Une sortie des pesticides nécessite selon le porte-parole du troisième syndicat agricole français « des moyens techniques avec la recherche et puis des moyens économiques aussi, car les pesticides, c’est un outil de compétitivité dans la guerre économique ».
« La justice agit là ou le gouvernement n’est pas présent, il faut que les citoyens continuent de se mobiliser pour que le glyphosate soit enfin interdit en France et en Europe », a pour sa part déclaré Suzanne Dalle, chargée de campagne agriculture chez Greenpeace France.
« Interdit dans ses principaux usages d’ici 2021 »
Le gouvernement a promis en mai que le glyphosate, classé « cancérigène probable » depuis 2015 par l’Organisation mondiale de la santé (OMS), serait interdit « dans ses principaux usages » d’ici 2021, et « pour tous les usages » d’ici cinq ans.

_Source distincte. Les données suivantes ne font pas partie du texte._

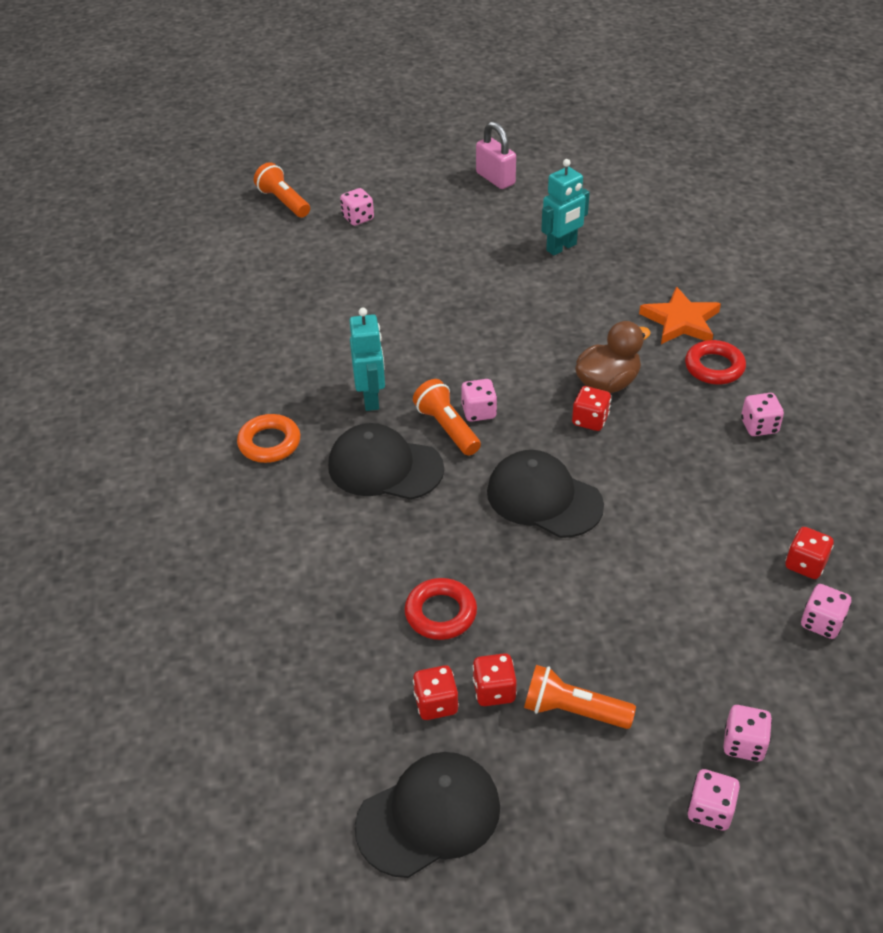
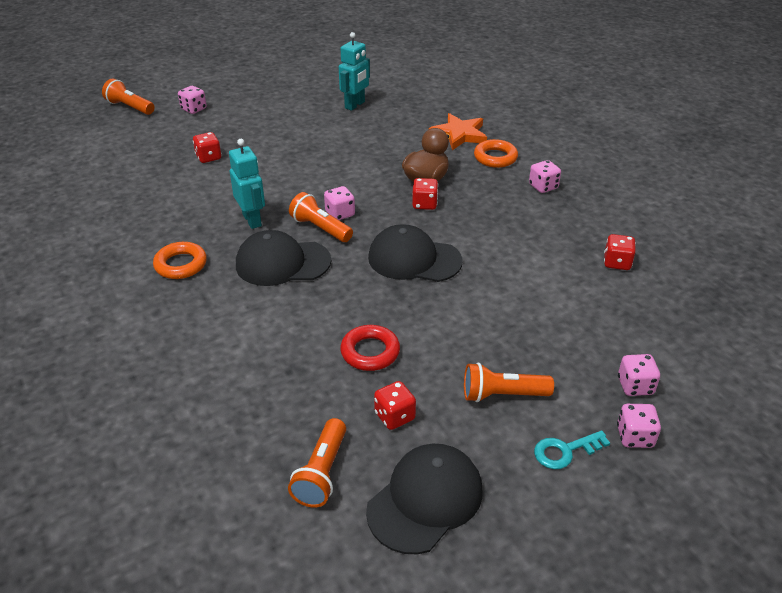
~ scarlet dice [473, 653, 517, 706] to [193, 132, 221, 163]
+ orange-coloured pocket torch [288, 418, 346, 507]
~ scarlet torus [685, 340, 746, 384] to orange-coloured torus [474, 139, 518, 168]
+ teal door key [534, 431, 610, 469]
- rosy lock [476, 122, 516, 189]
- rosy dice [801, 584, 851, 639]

L’agriculteur Paul François, figure en France du combat contre Monsanto, a également accueilli avec « beaucoup de joie » cette condamnation aux Etats-Unis. En apprenant cette décision, le céréalier, lui-même en procès contre Monsanto, explique avoir pensé aux victimes des épandages de glyphosate en Argentine « souvent désespérées » « qui n’ont que leur courage pour se battre », aux Burkinabés « avec moins que rien » ou encore à « tous les agriculteurs qui ont développé les mêmes pathologies que ce jardinier américain ».
« La décision américaine ne pourra pas faire jurisprudence en France mais les avocats pourront s’en servir dans leur argumentation », estime le président de l’association Phyto-victimes et auteur du livre Un paysan contre Monsanto. Même si « cette condamnation n’est pas définitive », « le délibéré est fort et stipule que Monsanto a manqué à son devoir de bienveillance vis-à-vis de ses clients, à son devoir d’information sur les risques », ajoute-t-il.
L’agriculteur charentais Paul François avait lui été intoxiqué en avril 2004 après avoir inhalé des vapeurs de Lasso, un herbicide de Monsanto qu’il utilisait dans sa culture du maïs. Après des années de procédure, Monsanto a été reconnu responsable de l’intoxication de cet agriculteur devant la cour d’appel de Lyon en septembre 2015, mais cette décision a ensuite été annulée à l’été 2017 par la Cour de cassation. Son dossier sera à nouveau débattu le 6 février 2019.